V-flyer and granularity

Johnnie Moore

Johnnie Moore

I’m Johnnie Moore, and I help people work better together

Here’s an interesting site I stumbled upon yesterday: v-flyer.com, a customer-owned site about Virgin Atlantic with over 200,000 unique visitors a month. This is how it describes itself:

Welcome to V-Flyer, the largest independent guide to flying on Virgin Atlantic. Created and maintained by Virgin Atlantic customers, V-Flyer offers advice and guides on every aspect of Sir Richard Branson’s famous airline. Whether you want to find a seatmap, see which types of inflight entertainment is onboard, or just want to find out more about Virgin Atlantic – you’ll find it here.

This is a pretty extensive site, which has grown over several years. I was interested to see how Virgin itself appears to have managed its relationship with it, as described the v-flyer here:

Virgin Atlantic themselves had by this point started to take notice of our little site, and supported VirginFlyer with a feature in their own customer newsletter, iFly. The attention of Virgin Atlantic also brought the attention of Virgin Group, and to stay on their friendly side it was agreed that the site would change its name to V-Flyer to avoid any confusion with Virgin Group companies.

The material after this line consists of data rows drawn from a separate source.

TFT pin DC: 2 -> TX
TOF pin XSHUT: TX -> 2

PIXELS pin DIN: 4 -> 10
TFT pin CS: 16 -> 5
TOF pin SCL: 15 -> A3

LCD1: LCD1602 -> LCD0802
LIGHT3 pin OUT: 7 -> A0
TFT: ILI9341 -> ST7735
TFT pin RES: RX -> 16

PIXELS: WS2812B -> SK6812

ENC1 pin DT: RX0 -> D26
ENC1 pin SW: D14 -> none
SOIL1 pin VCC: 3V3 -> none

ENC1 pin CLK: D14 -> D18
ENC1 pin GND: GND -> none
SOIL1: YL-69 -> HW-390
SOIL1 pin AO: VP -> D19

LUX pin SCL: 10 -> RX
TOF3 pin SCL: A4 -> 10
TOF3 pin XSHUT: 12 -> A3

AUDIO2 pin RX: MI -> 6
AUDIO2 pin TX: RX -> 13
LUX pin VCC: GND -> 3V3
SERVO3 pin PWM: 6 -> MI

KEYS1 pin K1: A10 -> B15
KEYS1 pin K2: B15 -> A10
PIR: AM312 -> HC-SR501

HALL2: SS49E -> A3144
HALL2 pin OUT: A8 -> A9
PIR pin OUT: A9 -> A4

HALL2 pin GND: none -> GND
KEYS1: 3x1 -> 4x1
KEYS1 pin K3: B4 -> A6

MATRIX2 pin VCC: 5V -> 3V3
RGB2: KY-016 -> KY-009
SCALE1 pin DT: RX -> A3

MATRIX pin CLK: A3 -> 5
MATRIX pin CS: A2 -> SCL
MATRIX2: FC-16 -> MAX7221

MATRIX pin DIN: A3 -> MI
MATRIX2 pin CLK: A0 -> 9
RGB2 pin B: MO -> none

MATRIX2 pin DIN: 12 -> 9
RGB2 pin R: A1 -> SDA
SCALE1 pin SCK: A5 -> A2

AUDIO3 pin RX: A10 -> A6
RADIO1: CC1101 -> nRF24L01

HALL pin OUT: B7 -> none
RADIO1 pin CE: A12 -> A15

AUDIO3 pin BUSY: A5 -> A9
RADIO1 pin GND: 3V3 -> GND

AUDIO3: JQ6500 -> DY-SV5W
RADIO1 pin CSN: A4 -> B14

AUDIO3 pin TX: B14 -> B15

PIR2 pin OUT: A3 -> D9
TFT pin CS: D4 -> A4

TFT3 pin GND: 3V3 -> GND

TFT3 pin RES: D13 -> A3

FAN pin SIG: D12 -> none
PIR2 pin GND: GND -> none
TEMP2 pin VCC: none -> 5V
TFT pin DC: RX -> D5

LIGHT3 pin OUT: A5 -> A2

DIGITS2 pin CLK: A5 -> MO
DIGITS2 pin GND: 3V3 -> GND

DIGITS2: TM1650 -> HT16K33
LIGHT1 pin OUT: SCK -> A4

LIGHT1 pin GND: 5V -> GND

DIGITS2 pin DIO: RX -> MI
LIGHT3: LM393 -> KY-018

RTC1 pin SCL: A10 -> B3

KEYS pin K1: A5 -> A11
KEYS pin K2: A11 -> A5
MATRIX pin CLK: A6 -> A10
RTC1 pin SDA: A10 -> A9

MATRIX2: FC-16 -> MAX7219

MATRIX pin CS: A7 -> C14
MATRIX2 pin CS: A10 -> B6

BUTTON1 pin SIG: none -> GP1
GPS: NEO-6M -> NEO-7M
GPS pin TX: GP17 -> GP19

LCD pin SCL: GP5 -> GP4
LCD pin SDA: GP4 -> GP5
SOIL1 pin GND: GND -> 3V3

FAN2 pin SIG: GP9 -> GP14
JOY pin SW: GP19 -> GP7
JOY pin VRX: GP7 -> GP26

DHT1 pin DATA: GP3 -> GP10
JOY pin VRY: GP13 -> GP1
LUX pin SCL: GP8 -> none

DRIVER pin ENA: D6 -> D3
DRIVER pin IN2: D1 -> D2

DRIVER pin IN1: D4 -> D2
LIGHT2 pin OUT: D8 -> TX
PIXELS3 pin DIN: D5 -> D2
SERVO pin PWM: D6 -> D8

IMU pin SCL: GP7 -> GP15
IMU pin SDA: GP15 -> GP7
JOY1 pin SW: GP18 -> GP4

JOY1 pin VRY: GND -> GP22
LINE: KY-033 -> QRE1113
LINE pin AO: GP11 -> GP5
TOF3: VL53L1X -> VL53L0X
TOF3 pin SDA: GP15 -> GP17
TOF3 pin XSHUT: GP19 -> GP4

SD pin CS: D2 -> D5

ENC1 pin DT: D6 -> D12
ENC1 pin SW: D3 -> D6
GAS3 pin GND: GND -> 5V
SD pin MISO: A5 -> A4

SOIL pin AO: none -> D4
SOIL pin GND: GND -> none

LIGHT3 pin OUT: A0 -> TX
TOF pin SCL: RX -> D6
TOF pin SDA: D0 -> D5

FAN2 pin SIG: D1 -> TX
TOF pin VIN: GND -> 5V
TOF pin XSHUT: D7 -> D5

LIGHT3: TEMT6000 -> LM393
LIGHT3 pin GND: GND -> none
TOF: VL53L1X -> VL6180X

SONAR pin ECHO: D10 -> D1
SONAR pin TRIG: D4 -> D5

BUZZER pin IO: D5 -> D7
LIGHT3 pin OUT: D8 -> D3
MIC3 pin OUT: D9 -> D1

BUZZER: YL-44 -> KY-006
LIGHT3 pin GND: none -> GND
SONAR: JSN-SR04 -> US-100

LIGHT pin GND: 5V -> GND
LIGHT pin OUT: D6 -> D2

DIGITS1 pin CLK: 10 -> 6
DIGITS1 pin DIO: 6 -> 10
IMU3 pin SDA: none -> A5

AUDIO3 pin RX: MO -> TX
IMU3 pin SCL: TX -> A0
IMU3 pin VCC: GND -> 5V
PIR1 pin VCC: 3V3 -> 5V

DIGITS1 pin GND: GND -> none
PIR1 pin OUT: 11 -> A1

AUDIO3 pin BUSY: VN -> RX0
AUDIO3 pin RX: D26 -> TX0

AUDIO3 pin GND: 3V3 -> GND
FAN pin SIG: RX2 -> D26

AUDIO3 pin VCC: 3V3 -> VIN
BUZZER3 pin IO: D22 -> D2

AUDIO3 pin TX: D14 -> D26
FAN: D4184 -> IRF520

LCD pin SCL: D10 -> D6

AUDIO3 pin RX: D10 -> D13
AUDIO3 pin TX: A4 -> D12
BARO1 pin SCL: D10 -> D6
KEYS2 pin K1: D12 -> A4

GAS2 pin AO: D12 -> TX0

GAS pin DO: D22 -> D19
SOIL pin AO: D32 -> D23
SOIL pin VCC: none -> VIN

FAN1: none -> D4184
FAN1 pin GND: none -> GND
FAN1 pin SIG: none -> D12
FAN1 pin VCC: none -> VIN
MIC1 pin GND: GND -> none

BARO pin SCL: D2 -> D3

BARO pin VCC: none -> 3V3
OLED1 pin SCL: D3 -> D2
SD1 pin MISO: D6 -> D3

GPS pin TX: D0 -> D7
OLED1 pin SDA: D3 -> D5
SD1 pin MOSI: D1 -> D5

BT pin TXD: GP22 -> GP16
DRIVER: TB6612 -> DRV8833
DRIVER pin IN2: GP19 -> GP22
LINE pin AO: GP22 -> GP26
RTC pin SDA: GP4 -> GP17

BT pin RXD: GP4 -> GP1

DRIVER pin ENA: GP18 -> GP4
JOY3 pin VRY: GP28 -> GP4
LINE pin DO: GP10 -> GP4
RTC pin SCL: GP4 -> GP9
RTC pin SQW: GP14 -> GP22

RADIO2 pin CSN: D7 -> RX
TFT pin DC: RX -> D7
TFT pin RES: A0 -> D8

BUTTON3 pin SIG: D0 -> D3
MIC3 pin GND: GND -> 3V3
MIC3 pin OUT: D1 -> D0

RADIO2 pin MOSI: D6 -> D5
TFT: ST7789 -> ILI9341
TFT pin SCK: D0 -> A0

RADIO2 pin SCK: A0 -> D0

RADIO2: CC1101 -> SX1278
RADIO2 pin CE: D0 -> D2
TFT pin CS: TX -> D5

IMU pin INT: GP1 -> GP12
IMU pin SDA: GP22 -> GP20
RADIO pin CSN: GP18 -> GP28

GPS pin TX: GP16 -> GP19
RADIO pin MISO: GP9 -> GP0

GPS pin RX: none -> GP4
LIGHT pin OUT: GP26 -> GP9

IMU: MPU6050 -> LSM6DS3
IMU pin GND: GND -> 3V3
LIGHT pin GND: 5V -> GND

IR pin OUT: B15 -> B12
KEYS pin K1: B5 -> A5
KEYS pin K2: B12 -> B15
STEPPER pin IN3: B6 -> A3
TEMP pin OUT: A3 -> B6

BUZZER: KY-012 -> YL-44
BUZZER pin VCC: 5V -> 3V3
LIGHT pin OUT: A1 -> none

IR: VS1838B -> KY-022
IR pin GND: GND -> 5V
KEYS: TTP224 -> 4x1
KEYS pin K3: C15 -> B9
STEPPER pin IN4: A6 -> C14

… which sounds like a pretty sensible way to engage with your fans.

I think you’d rather have a v-flyer site about you than this one I found about United Airlines: Untied.

I also spent some time exploring flyertalk, This has extensive customer forums for each major airline. There are appear to be a lot of heavy users (one percenters) here, and I was surprised by the granular detail being exchanged, for instance on how to finesse the various frequent flyer schemes, get upgrades, avoid poor lounges etc. There’s even a kind of dating service to get into airline lounges as the guest of other forum users with travel plans that overlap your own. Some particpants are employees of airlines, variously slagging off or sticking up for their employers. If you spend a bit of time here, you can learn a lot of intricate anecdotal information about what’s really happening inside an airline. Fascinating.

When Hugh talks about the global microbrand, it’s the micro part I like best. And these sites are helping to identify the granularity of big brands… if you like, they’re showing us the microbrands inside the macrobrands.